けさ、病院の待合室にいたら、アメリカの大学で、イスラエル政府が一方的にガザ住民を殺したり虐待するのに抗議して、テントを構内に張って座り込みを続ける学生たちを、州政府が警官を動員して逮捕や強制排除するさまを、NHKがテレビで流していた。50年以上前のアメリカでのベトナム戦争反対の学生の抗議活動を私は思い出した。
新聞を見ると、反ユダヤ主義活動であるから、大学側が警官出動を要請したのだと言う。イスラエル政府に抗議する学生たちの活動が、どうして反ユダヤ主義で、どうして学生たちを強制排除するのか、私には納得がいかない。大学側は、座り込みを続ける学生を退学処分にしたから、座り込みを続ける学生は構内にいる資格がない、不法侵入を続けているので強制排除を要請した、と言う。
反ユダヤ主義とは、ハンナ・アーレントによれば、単なるユダヤ人に対する偏見や嫌悪や差別ではなく、民族主義や帝国主義と関連したユダヤ民族排除あるいはせん滅の政治イデオロギーである。ガザでのイスラエル政府の残虐行為への抗議活動を、反ユダヤ主義と決めつけることは、論理の飛躍で、アメリカの支配層がイスラエル政府に肩入れしていることになる。
昨年の10月7日にイスラエルがハマスから奇襲攻撃を受け、すぐさま、イスラエル首相のベンヤミン・ネタニヤフが「私は予備役の大規模な動員と、敵がかつて経験したこともないような威力と規模の報復戦争を命令した」と言って、「ハマス壊滅」を戦争の目標に置いた。
ヘブライ語聖書(旧約聖書)の創世記4章24節に「カインのための復讐が七倍なら/レメクのためには七十七倍」とある。

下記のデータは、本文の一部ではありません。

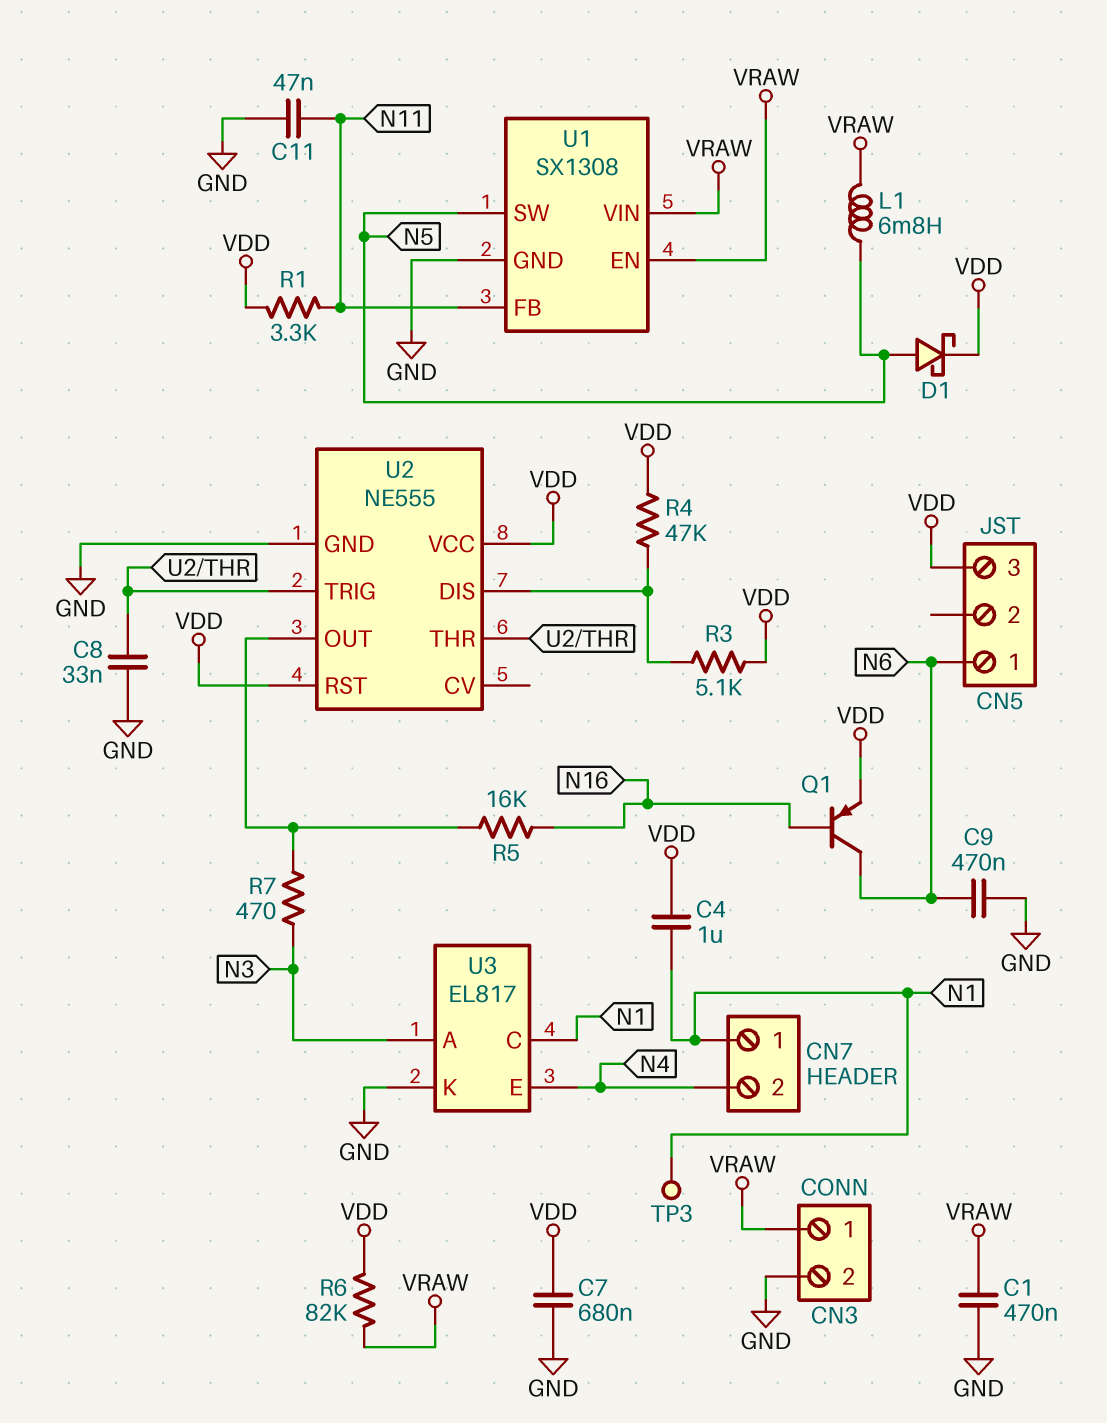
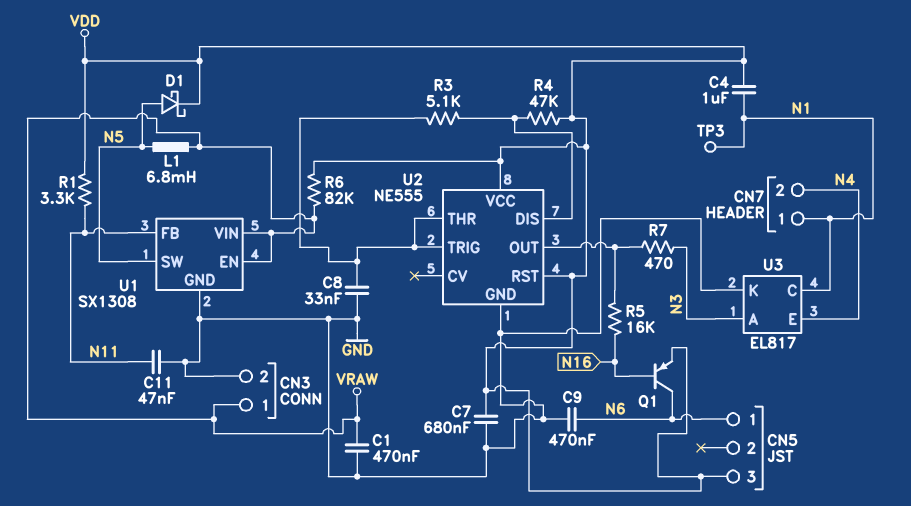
R3: 5.1k (U2/DIS, VDD) -> 5.1k (U2/DIS, U2/THR)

レメクの子孫の国イスラエルは報復は77倍の報復となる。ハマスの奇襲攻撃で約1,400人のイスラエル人が死んだとされるから、ガザの住民を107,800人殺すことになる。
じっさい、「ハマス壊滅」となると、ハマスとガザ住民との区別がつかないから、10万人ではすまなくなり、ガザの住民全員(約238万人)を殺すことになるだろう。イスラエル政府が非難するナチス・ドイツと同じ道をイスラエル政府が歩んでいることになる。
イスラエル政府の誤りは、ネタニヤフ政権に始まったことではない。ポーランドやウクライナのユダヤ人たちが中東のパレスチナの地に、「神の約束した地」として、19世紀末から移住を始め、1948年に武力でイスラエルを建国したことに発端がある。それ以降、アメリカ・イギリスの中東政策にも協力する形で、周囲の国に戦争を仕掛け、占領地を広げてきた。
これはユダヤ人にとって新たな不幸な歴史の誤りの始まりである。イスラエルを建国したシオニストの誤りは、世界には秩序がない、自分たち以外はすべて敵である、力こそが正義である、という信念にある。これはナチスと同じイデオロギーではないだろうか。
昨年の12月以降、イスラエル政府の方針に反対するユダヤ系アメリカ人が出てきて、私はホッとしていたのだが、今回の大学での学生の強制排除と、反ユダヤ主義とのレッテル貼りは、事態の解決をむずかしくし、ユダヤ人に対する感情的な偏見や嫌悪をアメリカの地に根付かせる危険がある。とても残念なことだ。
ところで、2日前から続いてる血尿は、病院で診察を受けたが、処置があったわけではなく、いまも続いている。